CodeForces - 668B Little Artem and Dance（规律题）

Little Artem and Dance

Little Artem is fond of dancing. Most of all dances Artem likes rueda — Cuban dance that is danced by pairs of boys and girls forming a circle and dancing together.

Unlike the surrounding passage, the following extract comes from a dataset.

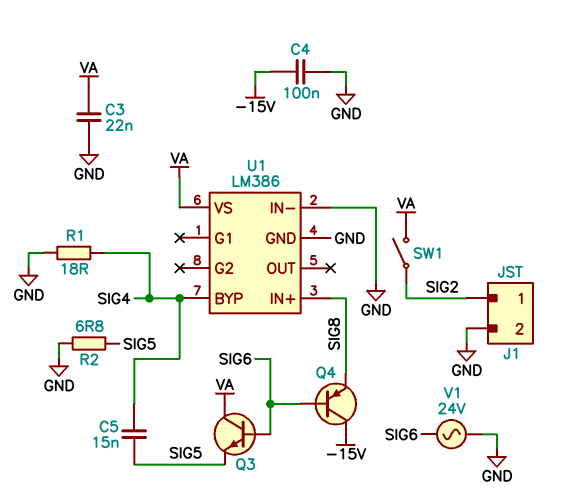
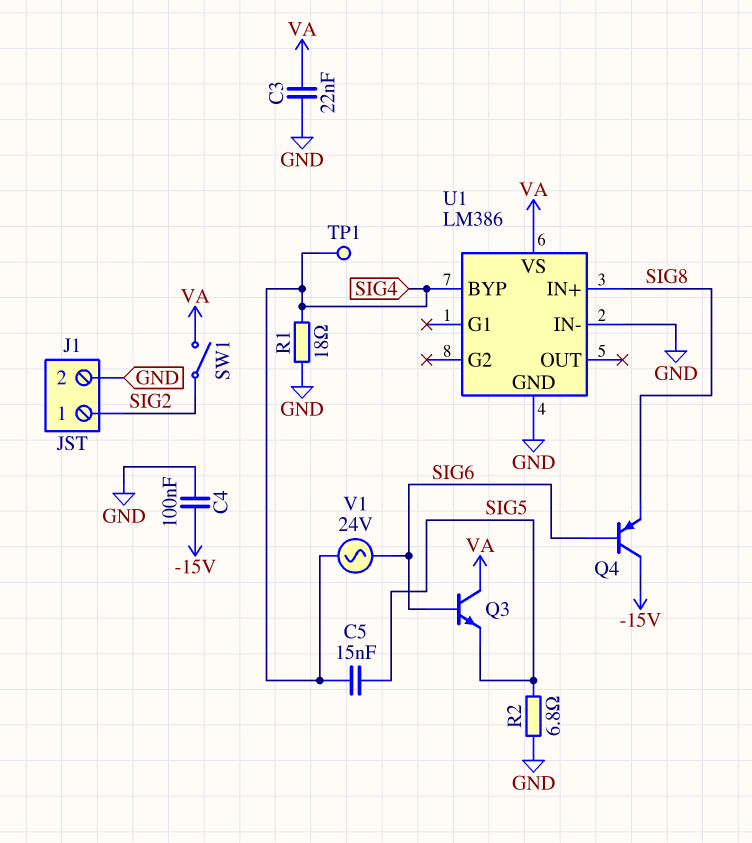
TP1: none -> test point (SIG4)
V1: AC 24V (GND, SIG6) -> AC 24V (SIG4, SIG6)

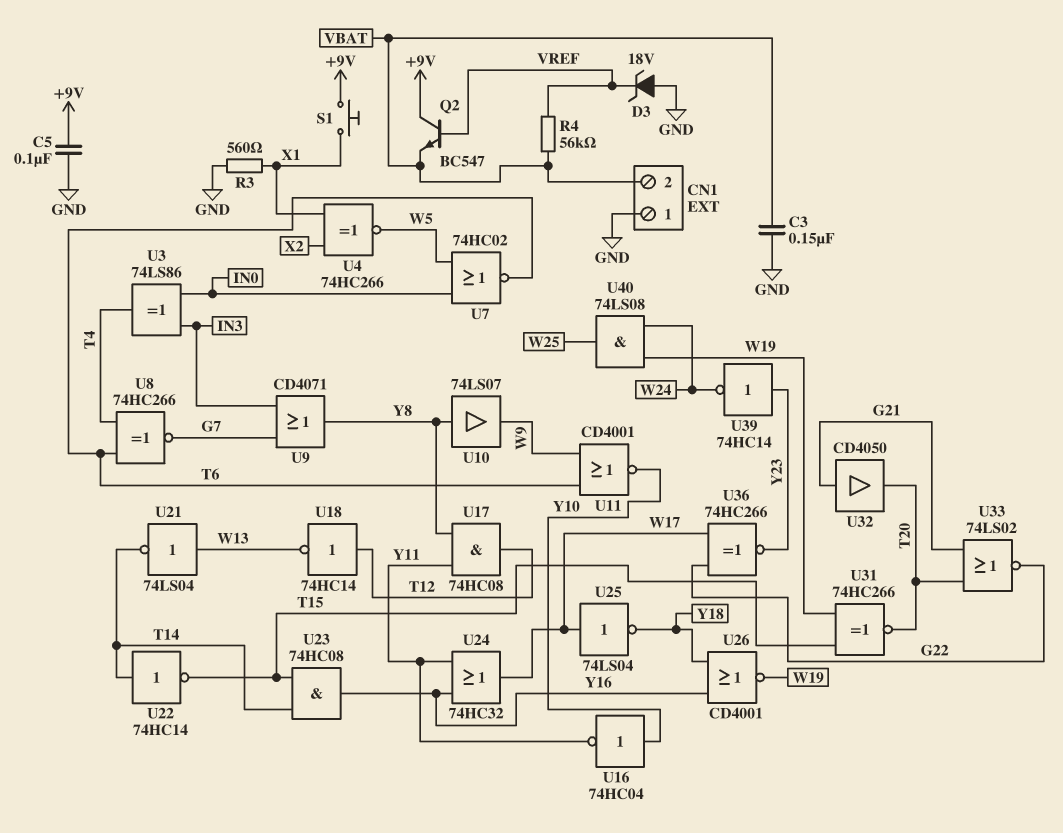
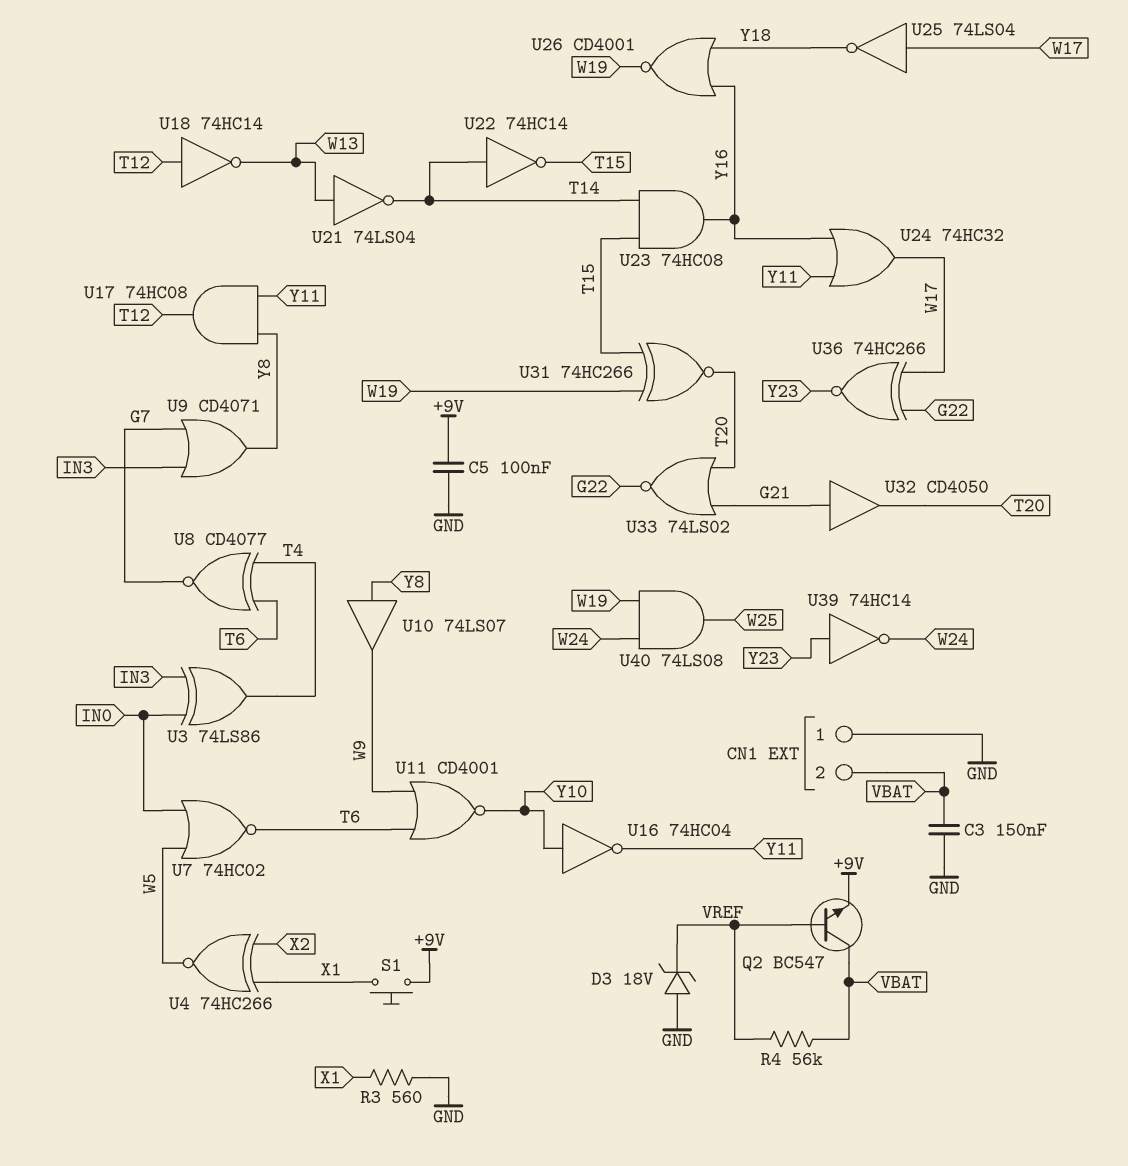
Q2: NPN BC547 (B VREF, C +9V, E VBAT) -> NPN BC547 (B VREF, C VBAT, E +9V)
U8: XNOR 74HC266 (in T4, in T6, out G7) -> XNOR CD4077 (in T4, in T6, out G7)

More detailed, there are n pairs of boys and girls standing in a circle. Initially, boy number 1 dances with a girl number 1, boy number 2 dances with a girl number 2 and so on. Girls are numbered in the clockwise order. During the dance different moves are announced and all pairs perform this moves. While performing moves boys move along the circle, while girls always stay at their initial position. For the purpose of this problem we consider two different types of moves:

Value x and some direction are announced, and all boys move x positions in the corresponding direction.

Boys dancing with even-indexed girls swap positions with boys who are dancing with odd-indexed girls. That is the one who was dancing with the girl 1 swaps with the one who was dancing with the girl number 2, while the one who was dancing with girl number 3 swaps with the one who was dancing with the girl number 4 and so one. It’s guaranteed that n is even.

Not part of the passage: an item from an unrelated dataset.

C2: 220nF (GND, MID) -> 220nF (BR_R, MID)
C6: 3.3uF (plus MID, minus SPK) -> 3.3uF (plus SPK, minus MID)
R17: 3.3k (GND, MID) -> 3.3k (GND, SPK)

Your task is to determine the final position of each boy.

Input

The first line of the input contains two integers n and q (2 ≤ n ≤ 1 000 000, 1 ≤ q ≤ 2 000 000) — the number of couples in the rueda and the number of commands to perform, respectively. It’s guaranteed that n is even.

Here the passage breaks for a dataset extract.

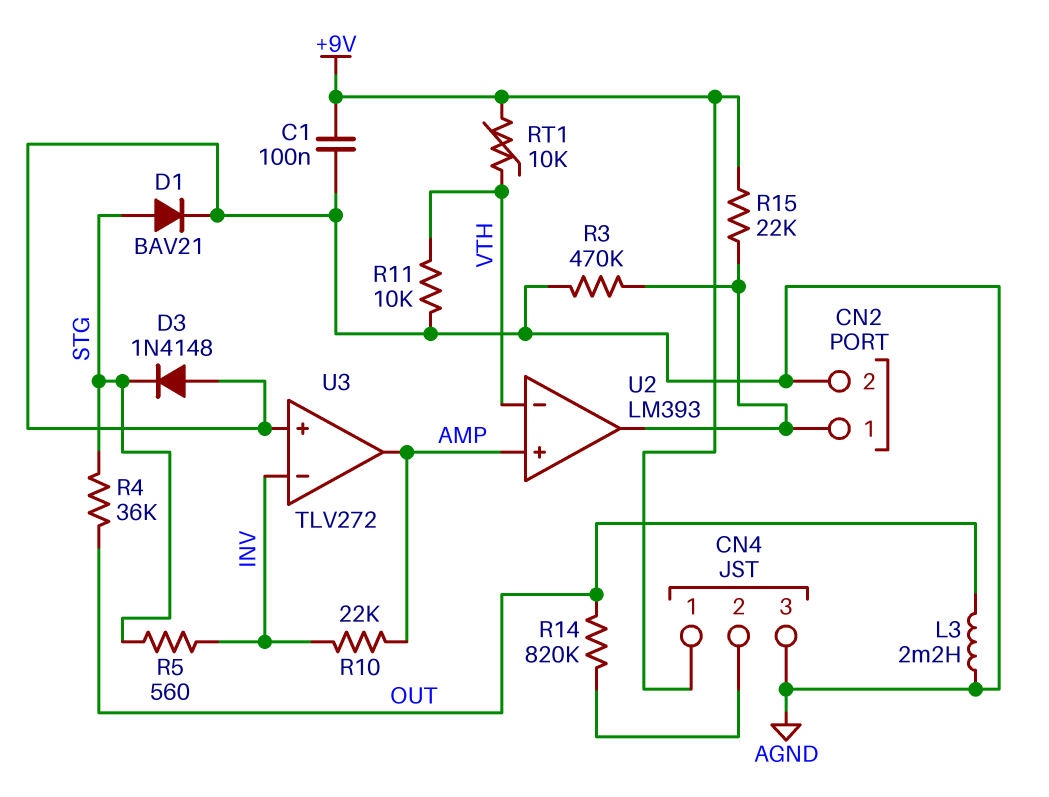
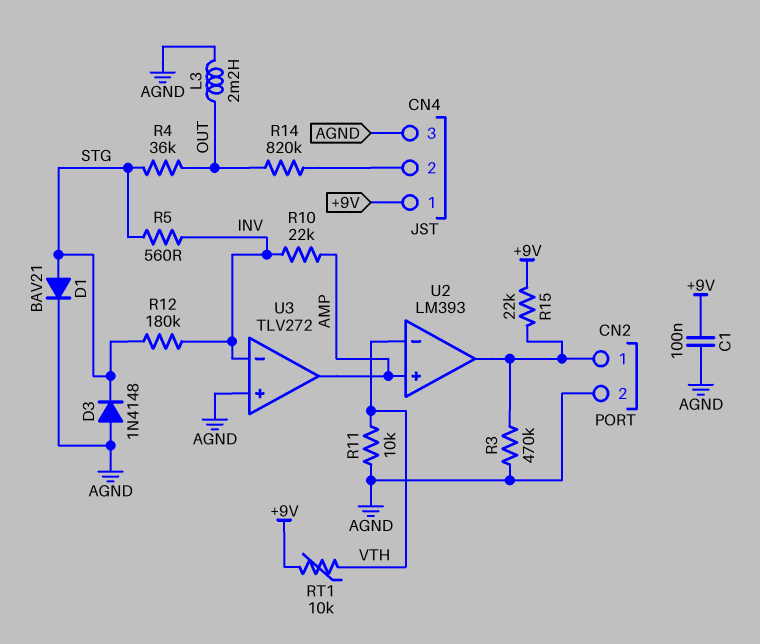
R12: none -> 180k (INV, STG)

Next q lines contain the descriptions of the commands. Each command has type as the integer 1 or 2 first. Command of the first type is given as x ( - n ≤ x ≤ n), where 0 ≤ x ≤ n means all boys moves x girls in clockwise direction, while  - x means all boys move x positions in counter-clockwise direction. There is no other input for commands of the second type.

Output

Output n integers, the i-th of them should be equal to the index of boy the i-th girl is dancing with after performing all q moves.

Examples

input

6 3

1 2

4000

2

1 2

output

4 3 6 5 2 1

input

2 3

1 1

2

1 -2

output

1 2

input

4 2

2

1 3

output

1 4 3 2

分析：根据题意，有两种操作，一种是前移或后移，一种是奇偶位交换。模拟一下可以发现：

奇数的排列永远是这样的，X X 1 X 3 X 5 X 7 X…

偶数的排列也永远是这样的，X X 2 X 4 X 6 X 8 X…

因为，操作一肯定是不可能改变的，而操作二呢，是所有的奇数位和偶数位互换，也不会改变这种次序

因此，可以直接用两个数a=1和b=2来模拟所有的操作，最后位置a上的数就是1，位置b上的数就是2，然后按照规律写入其他数字就好了

代码：

#include<stdio.h>
int num[1000010];
int main()
{
int n,m;
scanf("%d%d",&n,&m);
int a=1,b=2;
int op,val;
for(int i=0; i<m; ++i)
{
scanf("%d",&op);
if(op==1)
{
scanf("%d",&val);
a=(a+(val+n)%n)%n;
if(a==0)
a=n;
b=(b+(val+n)%n)%n;
if(b==0)
b=n;
}
else
{
if(a&1)
++a;
else
--a;
if(a==0)
a=n;
else if(a>n)
a=a-n;
if(b&1)
++b;
else
--b;
if(b==0)
b=n;
else if(b>n)
b=b-n;
}
}
//    int cnt=1;
//    for(int i=a; i<=n; i+=2,cnt+=2)
//        num[i]=cnt;
//    cnt=n-1;
//    for(int i=a-2; i>0; i-=2,cnt-=2)
//        num[i]=cnt;
//    cnt=2;
//    for(int i=b; i<=n; i+=2,cnt+=2)
//        num[i]=cnt;
//    cnt=n;
//    for(int i=b-2; i>0; i-=2,cnt-=2)
//        num[i]=cnt;
for(int i=1; i<=n; ++i)
{
if(i&1)
{
int k=(a+i-1)%n;
if(k==0)
k=n;
num[k]=i;
}
else
{
int k=(b+i-2)%n;
if(k==0)
k=n;
num[k]=i;
}
}
for(int i=1; i<=n; ++i)
printf("%d ",num[i]);
return 0;
}

这里优化一下，令a=0，b=1

代码：

#include<stdio.h>
int num[1000010];

int main()
{
int n,Q;
scanf("%d%d",&n,&Q);
int op,val;
int a=0,b=1;
for(int i=0; i<Q; ++i)
{
scanf("%d",&op);
if(op==1)
{
scanf("%d",&val);
a=(a+(val+n)%n)%n;
b=(b+(val+n)%n)%n;
}
else
a^=1,b^=1;
}
for(int i=0; i<n; ++i)
{
if(i&1)
num[(i+b-1)%n]=i;
else
num[(i+a)%n]=i;
}
for(int i=0; i<n; ++i)
printf("%d ",num[i]+1);
return 0;
}